Two of the student team members, Guillaume Allain and Olivier Côté, presented the project in June at SPIE Astronomical Telescopes + Instrumentation in Austin, Texas, where they explained the goals of the HiCIBaS mission:

• Test the Low-Order WaveFront Sensor (LOWFS) in high-altitude conditions and gather data on the high-altitude atmospheric turbulences.

• Test adaptive optics components such as the deformable mirror and coronagraph in space-like conditions.

• Test the pointing precision of the system (coarse and fine).

• Fly two EMCCD cameras in space-like conditions.

The overarching goal of the mission is to test and evaluate the instruments, techniques, and concepts used so that they can be employed in future exoplanet-studying missions.

Once launched, HiCIBaS will be carried by a stratospheric balloon for eight hours at an altitude of 40km. To put this into perspective, graduate student Deven Patel, in charge of payload structure and integration of the EMCCD cameras, explains that commercial planes only fly at 10km. "At 40km, conditions are similar to space," says Patel, "but a stratospheric balloon mission is a lot less expensive than a space mission."

One of the challenges for HiCIBaS will be pointing to, and stabilizing the view of, the star in the telescope's field of view for long periods of time, despite the movements of the balloon. "In terms of distance, it's the equivalent to pointing at a hair, tens of kilometers away," says Patel. "This stability allows the light from the star to reach HiCIBaS's other instruments for imaging of exoplanets in orbit."

Close-up of the optical bench showing the coronagraphic, LOWFS, and calibration arms. The Nüvü cameras are at the bottom and top of the image respectively. The Iris-AO deformable mirror is located at the top-right. Light from the telescope enters at the bottom left of the bench. Credit: Cédric Vallée

Working as a team
Besides the leading-edge equipment, one of the unusual features of this first-generation project is that most of the work is being done by a team of five graduate students. Along with project manager Simon Thibault and research scientist Denis Brousseau, the students had to learn to work not only with each other, but also with collaborators in science and industry.

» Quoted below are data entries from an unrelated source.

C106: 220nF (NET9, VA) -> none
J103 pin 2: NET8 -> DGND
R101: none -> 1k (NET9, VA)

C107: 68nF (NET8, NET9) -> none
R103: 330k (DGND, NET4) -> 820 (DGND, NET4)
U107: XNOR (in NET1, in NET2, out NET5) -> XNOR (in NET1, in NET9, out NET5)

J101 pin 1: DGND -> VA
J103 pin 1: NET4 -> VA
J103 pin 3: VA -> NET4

"I consider this a great opportunity for my professional training," says graduate student Cédric Vallée, who is in charge of computer software and hardware components of the mission, as well as data analysis after the flight. While working with this unique team, Vallée says he learned how to deal with "multiple mindsets in a stressful and time-restricted project." He also learned the need to reach out for proper help when dealing with problems he couldn't handle himself. "I would say that as a team, we overcame many obstacles to arrive at a great result," says Vallée. "I do not think that would have been possible otherwise."

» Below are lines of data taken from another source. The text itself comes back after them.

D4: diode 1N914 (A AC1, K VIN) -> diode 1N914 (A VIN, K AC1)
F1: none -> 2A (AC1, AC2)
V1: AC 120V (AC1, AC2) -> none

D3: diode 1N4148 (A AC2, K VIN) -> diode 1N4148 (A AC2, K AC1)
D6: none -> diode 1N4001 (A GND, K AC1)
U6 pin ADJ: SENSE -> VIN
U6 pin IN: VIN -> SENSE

Some of the HiCIBaS team in front of the scientific gondola. From left to right: Deven Patel, Simon Carrier, Cédric Vallée, Olivier Côté, Mireille Ouellet, and Chris De Jonge (SRON - Netherlands Institute for Space Research). Credit: Cédric Vallée

Simon Carrier is an undergraduate intern from Université de Sherbrooke (Canada) assisting Vallée with the computer software aboard HiCIBaS. He notes that HiCIBaS is a great example of the multidisciplinary nature of modern scientific projects.

"Projects like HiCIBaS teach me valuable real-life experience that I would otherwise never get in school," says Carrier. "You need experts from different areas to achieve the required performance. Mechanics, physicists, computer engineers: all are required on the project. But without proper teamwork, the cogs come to a halt and you end up with subpar results."

Carrier, who is studying computer engineering, works mainly with the computer side of the HiCIBaS project, but also has to consider factors from the electrical and mechanical aspects of the mission. "This interesting dynamic really pushes my mastery of computer science," says Carrier.

An international learning experience
When Thibault and his colleagues applied for the CSA-FAST grant in 2015, the project mainly involved Canadian affiliations including Université Laval, Université de Montréal, and University of Victoria; the National Research Council Canada (NRC); and technology companies such as ABB and Nüvü Cameras. After funding was granted, planet-imaging pioneer Christian Marois of the NRC contacted new collaborators to see if the mission could be enhanced by adding a new subsystem including a coronagraph and a deformable mirror. Iris AO, a California-based company, provided the deformable mirror for the mission and Frans Snik of Universiteit Leiden (The Netherlands) provided the coronagraph. Around the same time, Franck Marchis of the SETI Institute and Eduardo Bendek of NASA Ames Research Center joined the venture.

"The project was able to benefit from this network of collaborators," says SPIE Fellow Thibault, who is also on the editorial board of the SPIE journal Optical Engineering. "In a few months, the Canadian mission became an international mission."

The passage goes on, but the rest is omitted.